First, I know I’ve been pretty lucky over the last 6 years to have the chance to stay at home with my kids during most weekdays. I have worked a variety of schedules, full time, part time, nights, and weekends, since my daughter was born almost 8 years ago. Before my son was born 4 1/2 years ago, I had many days where I got loads of one on one time with my daughter. Once she started kindergarten, it was my son’s turn to have mommy to himself. And now, I have exactly 6 days of this left.
I mean, he’s been in preschool for the last 2 years. He’s been coming with me to BabyLove since we opened our doors in 2011. He has sat in on meetings, come along for tours of properties, sat through car seat classes; most of the time, he’s done really well. Lunches have been just the two of us for 3 years. Since he needed to eat, that usually meant that I also made myself lunch. We’ve gone on errands, play dates, visited my grandmother…just the two of us. He helps me fold laundry. Hopefully, once I publish this blog post, he’ll help me clean the toy room.
When I first found out that I was going to have a son, I had no clue how I’d end up relating to him. I grew up with two sisters, no brothers. Little boys were foreign to me. But my own little boy has been really good at showing me the ropes. We have our groove, our routine, and once summer vacation starts, that era will be over. Both he and his sister will be home for the summer break, God help me, and then he will be off to kindergarten in September.
Look, I know I will still have chances to spend time with him and just him, just as I have had chances to do so with his sister. And I know that he is beyond ready to go off to school full time in the Fall (hello, the crazy boy can read and knows how to do simple addition in his head). I also know that BabyLove, my “third child”, will benefit from my free-er time. It’s just sad, you know?

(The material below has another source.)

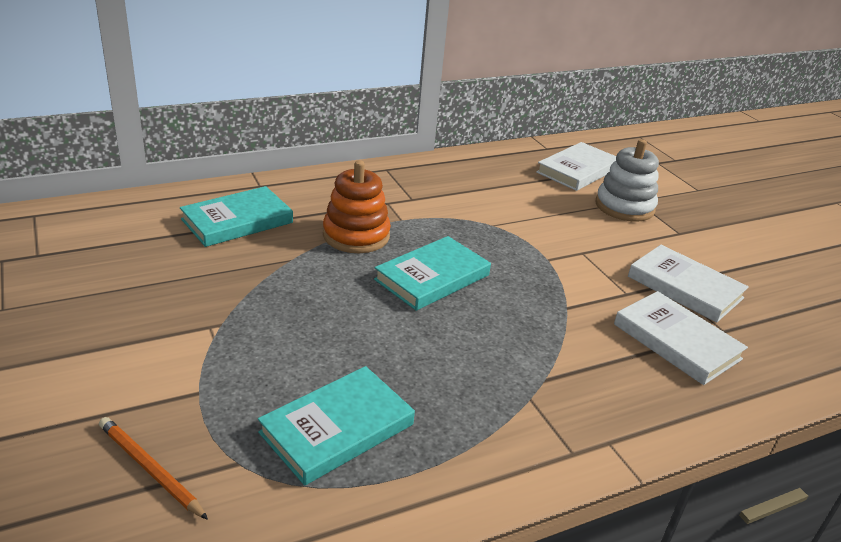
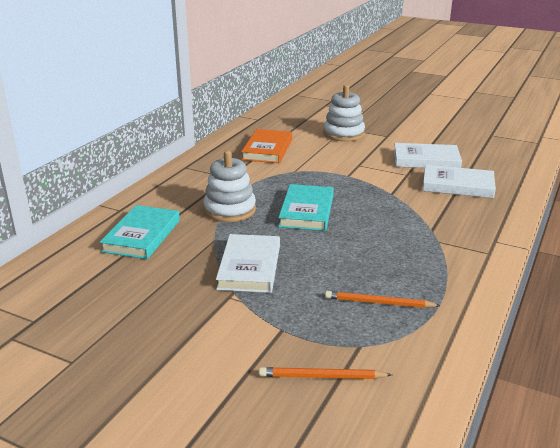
camera: 35 degrees left, 5 degrees down
(337, 428) = (379, 303): turquoise book -> orange pencil
(356, 235) = (230, 210): orange stacking toy -> white stacking toy
(502, 187) = (267, 149): none -> orange book
(577, 170) = (292, 125): white book -> white book (249, 267)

However, just as has happened with his sister, I am excited to watch both of them grow and thrive in their new school next year. I am looking forward to the new adventures. I am looking forward to being able to go different places with them. I am looking forward to seeing how much both kids will grow. As much as I am sad that this is one of my last remaining afternoons with just my sweet little boy, nothing in life is permanent. I will relish (most of) the time I have left with him. I don’t have much of a choice otherwise, do I? =)
Oh, but I do have a question: Who is going to make sure I don’t forget to eat lunch once both of my kids are in school? That I am worried about.